Casey dan Rolan menoleh ke asal suara. Ternyata itu Eric. Pria dengan kaos hitam pendek bergambar- entahlah Casey tidak tahu tapi tetap terlihat keren, lalu celana jeans robek di kedua lutut tersebut menampilkan kesan orang yang memakai gaya berpakaian tersebut seperti pria nakal hobi berkelahi ditambah aksesoris kalung berantai menghiasi leher Eric.
Sungguh, apa yang Eric pakai tak pernah gagal. Selalu memikat.
Rolan membungkukkan badannya sekilas untuk merespon sapaan Eric. "Saya hanya ingin memberikan ini dari tuan Noel untuk biaya keperluan Gwen nanti saat kuliah," sahut Rolan seraya memperlihatkan black card tersebut.
Eric berjalan menghampiri keduanya. "Noel sama sekali tak memberitahukan hal ini padaku."
"Kalau begitu saya akan konfirmasi terlebih dahulu pada tuan Noel." Rolan merogoh ponselnya dari sakunya berniat menghubungi Noel.
"Ah, tak perlu! Biar aku yang tanyakan nanti. Ini aku ambil, aku yang akan bertanggung jawab untuk masalah Gwen dengan kuliahnya." Eric mengambil alih black card seraya tersenyum manis.
"Tapi Tuan—"
"Ayolah~ Serahkan saja padaku! Aku akan menemani Gwen untuk membeli laptop dan lainnya. Nanti aku yang akan mengatakan pada Noel," ujar Eric, senyuman khasnya belum hilang dari wajah tampannya itu. "Sekarang kau bisa kembali ke tempat kakakku, okay okay?" Eric menuntun jalan Rolan dari belakang seperti anak kecil sedang bermain kereta.
"Bye bye! Hati-hati di jalan!" seru Eric seraya melambaikan tangannya pada Rolan yang telah berlalu.

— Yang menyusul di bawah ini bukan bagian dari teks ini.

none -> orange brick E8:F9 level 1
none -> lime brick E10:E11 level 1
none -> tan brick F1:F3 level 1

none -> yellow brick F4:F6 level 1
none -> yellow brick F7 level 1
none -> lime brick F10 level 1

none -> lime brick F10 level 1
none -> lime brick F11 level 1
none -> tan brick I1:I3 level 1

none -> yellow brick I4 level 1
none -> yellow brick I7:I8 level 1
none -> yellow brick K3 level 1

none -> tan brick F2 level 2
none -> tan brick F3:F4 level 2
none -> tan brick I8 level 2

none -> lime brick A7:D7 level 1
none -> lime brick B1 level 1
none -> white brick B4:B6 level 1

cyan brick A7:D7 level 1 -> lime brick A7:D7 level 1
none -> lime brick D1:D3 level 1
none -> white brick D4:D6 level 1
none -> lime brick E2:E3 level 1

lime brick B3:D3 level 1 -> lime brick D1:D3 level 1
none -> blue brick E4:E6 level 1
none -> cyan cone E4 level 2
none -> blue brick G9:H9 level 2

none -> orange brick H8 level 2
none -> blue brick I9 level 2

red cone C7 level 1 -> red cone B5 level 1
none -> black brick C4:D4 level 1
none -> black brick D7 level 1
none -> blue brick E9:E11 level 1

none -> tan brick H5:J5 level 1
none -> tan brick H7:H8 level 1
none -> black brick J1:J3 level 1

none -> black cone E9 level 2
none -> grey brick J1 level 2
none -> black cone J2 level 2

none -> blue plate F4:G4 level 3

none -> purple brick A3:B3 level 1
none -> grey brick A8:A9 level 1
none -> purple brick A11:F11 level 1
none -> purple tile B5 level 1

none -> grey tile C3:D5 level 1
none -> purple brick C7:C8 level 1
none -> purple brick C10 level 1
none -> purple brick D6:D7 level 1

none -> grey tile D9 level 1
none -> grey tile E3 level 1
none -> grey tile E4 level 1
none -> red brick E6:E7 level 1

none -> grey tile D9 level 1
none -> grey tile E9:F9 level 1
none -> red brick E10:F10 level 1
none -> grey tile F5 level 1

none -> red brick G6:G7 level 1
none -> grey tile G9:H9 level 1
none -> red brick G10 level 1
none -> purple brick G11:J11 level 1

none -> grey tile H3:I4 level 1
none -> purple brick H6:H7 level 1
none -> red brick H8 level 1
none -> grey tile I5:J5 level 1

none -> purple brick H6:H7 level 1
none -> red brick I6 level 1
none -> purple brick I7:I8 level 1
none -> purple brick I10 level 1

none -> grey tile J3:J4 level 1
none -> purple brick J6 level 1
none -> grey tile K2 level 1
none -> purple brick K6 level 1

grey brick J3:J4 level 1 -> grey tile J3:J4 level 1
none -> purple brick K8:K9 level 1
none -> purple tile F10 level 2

Casey diam-diam kembali meraih sapunya, tetapi Eric menghentikan aksinya. Gadis itu terkejut dan kini wajah keduanya begitu dekat apalagi Eric tersenyum begitu manis seraya merebut sapu tersebut lalu diletakkan di sembarang tempat.
"Bukan saatnya kembali bekerja, Gwen," tegur Eric.
"T—tapi, saya harus—"
"Asylin! panggil Eric.
"Ya, tuan?" jawab Asylin yang memang tak begitu jauh dengan keberadaan mereka, gadis itu berjalan sedikit cepat menghampiri Eric.
"Gwen kupinjam sebentar, ya? Dia harus mempersiapkan ujiannya besok," pinta Eric. Entah mengapa sejak kapan tangannya telah memegang lengan Casey begitu erat bahkan sesekali ibu jarinya mengusap lengan gadis itu dengan lembut. Jangan bertanya kondisi jantung Casey sekarang, bisa meledak setiap saat karena terus mendapat perlakuan manis Eric.
Asylin mengangguk. "Silahkan, Tuan."
"Okay! Ayo, Gwen! Kita harus cepat!" seru Eric seraya menarik Casey untuk berjalan cepat.